Caliper Pistons sticking
If a caliper has a pot that isn’t retracting back far enough into the block, heat will be caused and pads will wear unevenly. Rebuild calipers with new seals and confirm that all parts are free of burrs or warping of caused by overheating.

Fluid coming from calipers

Piston seal failure
While we choose materials that should last for years the longevity of seals depends greatly on the environments they are used in. If you see leaks coming from the caliper we recommend you replace all of the old rubber with new seals.
Piston or Caliper damage
If after swapping your seals you continue to see leaking from your calipers there may be damage to your calipers or internals. Any scratches, warping or dents can cause an irregular mating surfaces. While they may work cold, under heavy use and with pressure building may leak once heated. Replace pistons and calipers as necessary and be sure to clear any debris before rebuilding in the future.

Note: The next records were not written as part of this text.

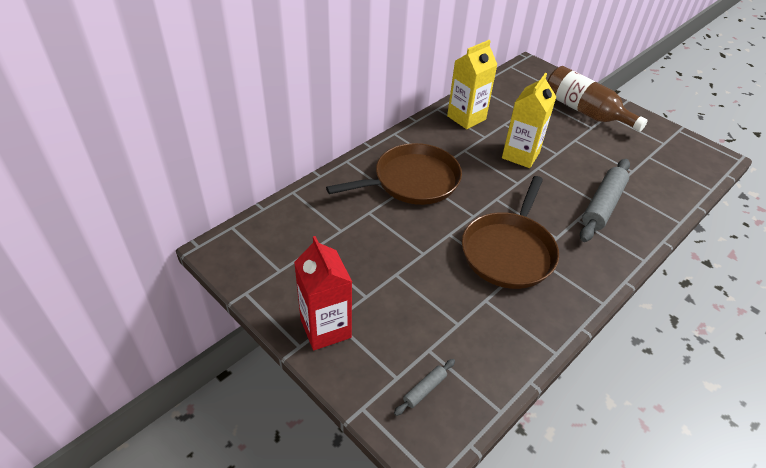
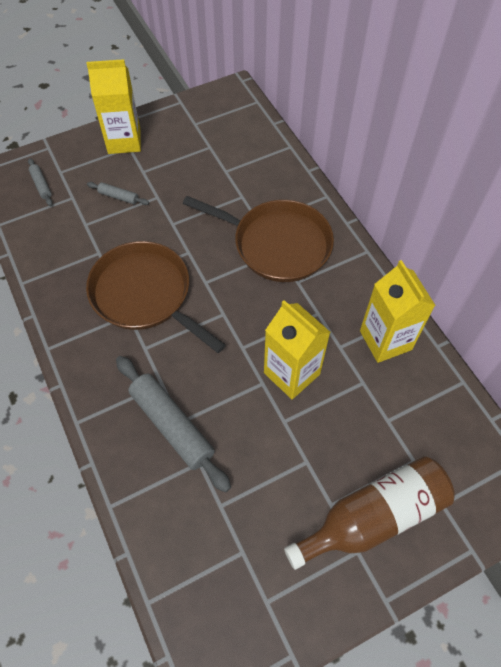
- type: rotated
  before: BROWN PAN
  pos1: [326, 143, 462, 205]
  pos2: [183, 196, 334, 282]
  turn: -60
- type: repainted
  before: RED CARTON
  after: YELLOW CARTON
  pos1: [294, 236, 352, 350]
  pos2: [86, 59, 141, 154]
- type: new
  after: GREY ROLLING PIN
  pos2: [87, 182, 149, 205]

Air has gotten in the lines
While brake fluid is highly resitant to compression, air is easy to squeeze. When you feel that there is some pumping needed to build pressure it’s often just air in the system. Re-bleed the system and inspect the crush washers and lines to make sure it wasn’t getting in anywhere. If this doesn’t work consider using an active pressure bleeding system.

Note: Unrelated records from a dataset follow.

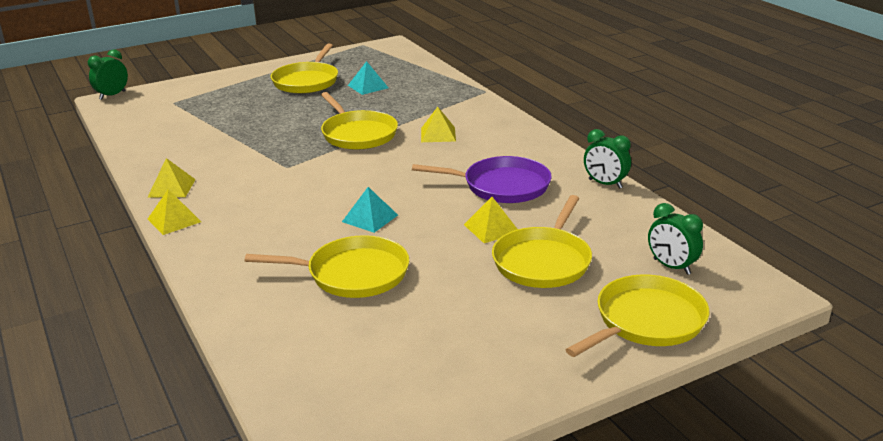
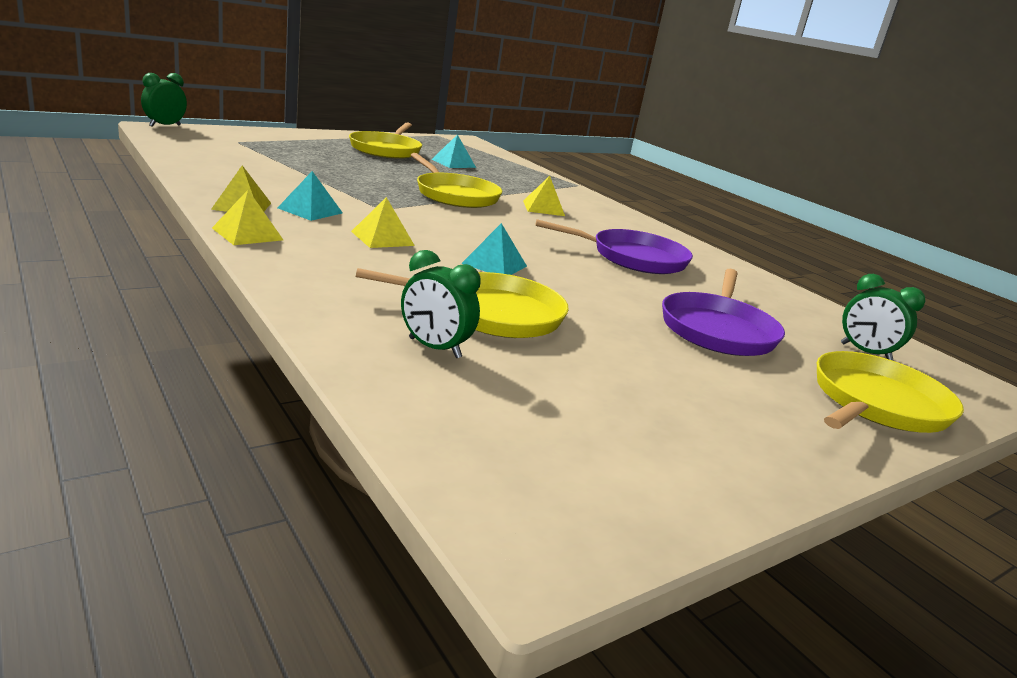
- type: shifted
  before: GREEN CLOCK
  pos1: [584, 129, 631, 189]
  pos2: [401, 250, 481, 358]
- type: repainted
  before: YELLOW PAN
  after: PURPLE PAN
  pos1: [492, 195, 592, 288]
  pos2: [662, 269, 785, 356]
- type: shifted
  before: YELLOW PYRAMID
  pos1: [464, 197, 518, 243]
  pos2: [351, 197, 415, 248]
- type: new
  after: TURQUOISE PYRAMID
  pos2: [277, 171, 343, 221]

bleed screws positioned wrong
When bleeding Neo brake calipers the bleed screw should be pointing up so that it’s the highest point and so that any air left in the caliper will naturally travely to the highest point. If installed upside down the cavity above the bleed screw will be much harder to fill. Inspect your caliper to make sure they are properly bolted in on the correct sides with the bleed screws in the vertical position.

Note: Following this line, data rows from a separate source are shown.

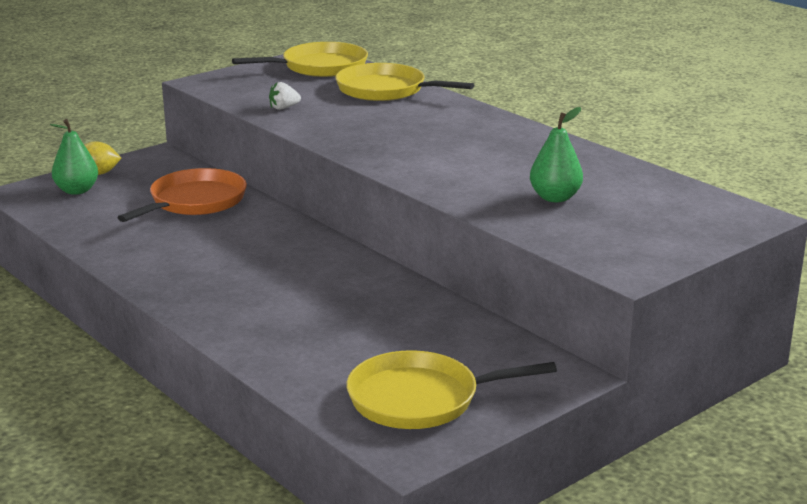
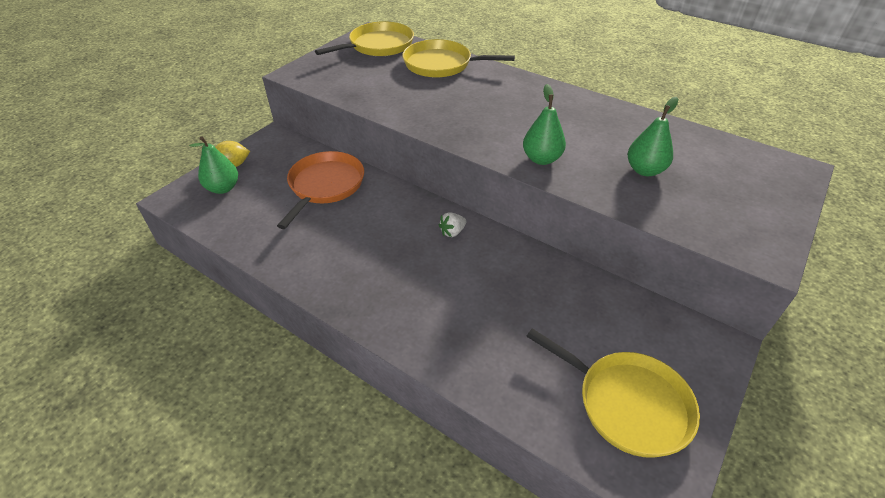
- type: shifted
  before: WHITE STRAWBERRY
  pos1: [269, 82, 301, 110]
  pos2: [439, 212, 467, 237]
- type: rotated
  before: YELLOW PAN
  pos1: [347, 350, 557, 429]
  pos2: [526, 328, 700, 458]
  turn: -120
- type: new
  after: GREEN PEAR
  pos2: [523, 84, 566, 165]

Undersized master cylinder
When upsizing your brakes it is important to consider that they will have an increased displacement of fluid to fill the additional pots. In most cases our kits have been sized according to your needs but if you have selected large brakes for a small car you will have to calculate the cylinder size and consider upsizing to another car’s master to push the volume of fluids needed to get the desired feel from your neo brakes.
Broken master cylinder
Master cylinders have many seals and diaphragms in them that wear over time. If you are losing feel in the pedal or feel the reaction of the system dwindling inspect your master immediately. If not in spec, replace it and rebleed the system.


Pad debris on rotors
If your rotors seem to have dark marks on them, it could be due to brake temperatures climbing outside of their designed operating temperature ranges. We suggest you change to higher temp pads and have the rotor professionally lathed or replaced.
Calipers mounted poorly
Pedal pulse can be a symptom of a caliper connected on one side and not the other. If this happens inspect all connections of the caliper to the car and between any brackets and stock mount locations. Consider the use of high temperature thread lock if needed. Be sure to check both male and female threads for adequate depth and grab and torque all bolts as defined in their instructions.
Warped Rotor Faces
Damaged rotors can be warped when cars undergo outside forces that may impact the shape of the faces. Once a rotor warps it must be tested to see if it can be brought back into specified runout tolerances. In most cases we recommend you inspect the hats and rotors and replace one, the other or both. Using warped rotors will cause undue wear to the calipers and pads and may cause other failures. Contact us for individual replacement part pricing.
Cracks on rotor faces
When dealing with temperatures produced by race cars all kinds of metals can develop micro fissures after lap after lap of heat cycling. Cracks that can be felt in the pedal are most likely dangerous and should be replaced immediately. Check all rotors and in the case of cross drilled or slotted systems be sure to check every single indentation for signs of cracks. Contact neo and we will be happy to help you find new rotors for your specific application.